The government’s information strategy has been delayed by around three months after a draft document was drawn up and subsequently scrapped, HSJ understands.
Department of Health chief information officer Christine Connelly told the Patient Information Forum annual conference that the strategy would remove barriers that prevent information from flowing around the system and that the emphasis would be on ensuring data was “published, not polished”.
HSJ has learned that the strategy, initially expected to be published this spring, is being rewritten after an initial draft was rejected.
The final document will not set out in detail what each NHS body will have to do in terms of information use but instead focus on a small number of “symbolic acts”, which can be easily measured.
However, Ms Connelly told the conference the DH would issue a response “very soon” to its consultation on Liberating the NHS: an information revolution, which closed in January.
Around 750 responses had been received and analysed and the final information strategy is widely expected to follow the response within a few weeks of its publication.
Ms Connelly told the conference she expected personal health records to be made available to all patients, as was suggested in the consultation.
This would enable patients to share data with support groups or charities, who in turn would be able to gather information about NHS performance and treatment.
The move would also encourage companies to develop tools such as smartphone applications to help patients manage their care better.
At the HC2011 annual informatics congress the previous day, Ms Connelly had said the DH’s thinking was still along the lines set out in the consultation document.
She also emphasised the future role of the interoperability toolkit, known as the ITK.

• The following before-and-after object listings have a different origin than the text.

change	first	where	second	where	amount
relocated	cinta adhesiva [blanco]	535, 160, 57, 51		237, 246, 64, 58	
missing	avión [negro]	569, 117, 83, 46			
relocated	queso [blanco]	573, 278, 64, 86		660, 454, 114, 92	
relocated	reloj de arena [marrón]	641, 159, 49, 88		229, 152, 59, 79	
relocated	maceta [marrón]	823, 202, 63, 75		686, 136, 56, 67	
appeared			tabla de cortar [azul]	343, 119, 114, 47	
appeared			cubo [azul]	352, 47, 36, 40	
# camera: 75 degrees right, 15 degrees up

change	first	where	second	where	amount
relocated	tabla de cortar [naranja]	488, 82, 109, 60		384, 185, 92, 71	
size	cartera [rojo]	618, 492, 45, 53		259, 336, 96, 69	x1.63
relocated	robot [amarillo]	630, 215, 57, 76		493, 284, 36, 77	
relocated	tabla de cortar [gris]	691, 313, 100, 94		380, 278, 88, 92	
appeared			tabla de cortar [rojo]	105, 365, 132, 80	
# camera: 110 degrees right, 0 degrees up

The ITK, which enables suppliers to link up through the use of common technical standards, would connect a “plurality of systems” and encourage new suppliers to enter the healthcare IT market, she said.
Ms Connelly added that the NHS data spine should be linked to other IT systems through the ITK.
Her comments followed a speech by health secretary Andrew Lansley, in which he said he wanted a more diverse NHS IT market, opened up along the lines of the any qualified provider model for healthcare.
In an apparent attack on the national IT programme, he said: “The old way of centrally planned, fiendishly complicated billion-pound contracts, with a small number of providers did not work. One size does not fit all.”